Situasi cepat memburuk ketika gedung-gedung pemerintah dikuasai oleh pemberontak dan pemilihan pemimpin separatis dilakukan tanpa persetujuan pemerintah pusat Ukraina. Hal ini kemudian memicu pertempuran antara pasukan Ukraina dan pemberontak yang didukung oleh pasukan dan persenjataan dari Rusia. (Andrew E. Kramer & David M. Herszenhorn, "Ukraine Pushes to Roll Back Rebels in East", The New York Times, 2014)

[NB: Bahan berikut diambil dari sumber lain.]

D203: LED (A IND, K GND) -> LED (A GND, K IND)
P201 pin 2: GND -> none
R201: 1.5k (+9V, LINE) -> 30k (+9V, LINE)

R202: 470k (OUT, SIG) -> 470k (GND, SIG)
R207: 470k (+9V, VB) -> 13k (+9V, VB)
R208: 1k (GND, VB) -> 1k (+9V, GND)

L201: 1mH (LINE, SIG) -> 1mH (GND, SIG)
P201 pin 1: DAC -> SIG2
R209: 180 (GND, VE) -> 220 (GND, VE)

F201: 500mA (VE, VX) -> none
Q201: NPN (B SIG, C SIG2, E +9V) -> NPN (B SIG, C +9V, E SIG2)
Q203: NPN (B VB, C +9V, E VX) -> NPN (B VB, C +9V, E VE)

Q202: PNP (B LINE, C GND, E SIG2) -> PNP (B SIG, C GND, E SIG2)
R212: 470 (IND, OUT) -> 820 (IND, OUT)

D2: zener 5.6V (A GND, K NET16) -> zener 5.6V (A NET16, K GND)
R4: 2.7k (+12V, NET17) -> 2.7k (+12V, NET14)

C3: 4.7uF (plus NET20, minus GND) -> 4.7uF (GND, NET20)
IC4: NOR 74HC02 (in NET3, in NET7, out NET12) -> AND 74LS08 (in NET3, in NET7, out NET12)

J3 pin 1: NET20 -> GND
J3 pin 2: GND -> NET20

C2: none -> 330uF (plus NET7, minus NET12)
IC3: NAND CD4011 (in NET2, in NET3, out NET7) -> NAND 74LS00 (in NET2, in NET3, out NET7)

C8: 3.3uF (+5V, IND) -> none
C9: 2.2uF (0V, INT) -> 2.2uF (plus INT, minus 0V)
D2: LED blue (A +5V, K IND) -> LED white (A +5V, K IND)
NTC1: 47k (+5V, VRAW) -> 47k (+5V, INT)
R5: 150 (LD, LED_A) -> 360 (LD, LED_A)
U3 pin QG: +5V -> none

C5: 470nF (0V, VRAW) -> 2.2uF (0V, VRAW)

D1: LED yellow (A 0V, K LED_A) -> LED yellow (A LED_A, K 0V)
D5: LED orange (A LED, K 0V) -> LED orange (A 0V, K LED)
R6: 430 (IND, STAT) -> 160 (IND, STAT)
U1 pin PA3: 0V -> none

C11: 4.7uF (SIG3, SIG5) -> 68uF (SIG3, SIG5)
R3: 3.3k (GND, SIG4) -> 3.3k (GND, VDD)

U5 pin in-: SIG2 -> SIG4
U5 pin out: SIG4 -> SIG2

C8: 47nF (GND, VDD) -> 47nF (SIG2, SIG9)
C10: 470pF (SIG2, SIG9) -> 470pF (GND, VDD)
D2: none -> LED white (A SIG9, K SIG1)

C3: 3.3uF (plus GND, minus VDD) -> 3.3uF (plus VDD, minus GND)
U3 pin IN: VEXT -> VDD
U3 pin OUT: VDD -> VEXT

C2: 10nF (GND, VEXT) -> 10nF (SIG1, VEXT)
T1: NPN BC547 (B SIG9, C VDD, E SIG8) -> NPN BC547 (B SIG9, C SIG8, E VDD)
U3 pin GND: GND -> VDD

Sejak itu, konflik di Donbass telah menewaskan ribuan orang dan menyebabkan pengungsian besar-besaran. Upaya perdamaian telah dilakukan, salah satunya melalui Kesepakatan Minsk, namun gencatan senjata sering kali dilanggar.

Sampai saat ini, konflik di Donbass tetap menjadi salah satu isu panas dalam hubungan antara Ukraina, Rusia, dan Barat.

Referensi:

Serhy Yekelchyk, "Ukraine: Birth of a Modern Nation", Oxford University Press, 2007.
Paul D'Anieri, "Understanding Ukrainian Politics", M.E. Sharpe, 2006.
Andrew Wilson, "Ukraine's Orange Revolution", Yale University Press, 2005.
Raj Isar & Dacia Viejo Rose, "Cultural Diplomacy in the Eastern Partnership: The Road Ahead", EUNIC Global, 2016.
Michael McFaul & Stephen Sestanovich, "Redefining Russia: The Challenge of Putin's Foreign Policy", Brookings Institution Press, 2018.

Timothy Snyder, "The Road to Unfreedom", Tim Duggan Books, 2018.
Neil MacFarquhar & Andrew E. Kramer, "Crimea Votes to Secede From Ukraine as Russian Troops Keep Watch", The New York Times, 2014.
Mark Galeotti, "Armies of Russia's War in Ukraine", Osprey Publishing, 2015.
Andrew E. Kramer & David M. Herszenhorn, "Ukraine Pushes to Roll Back Rebels in East", The New York Times, 2014.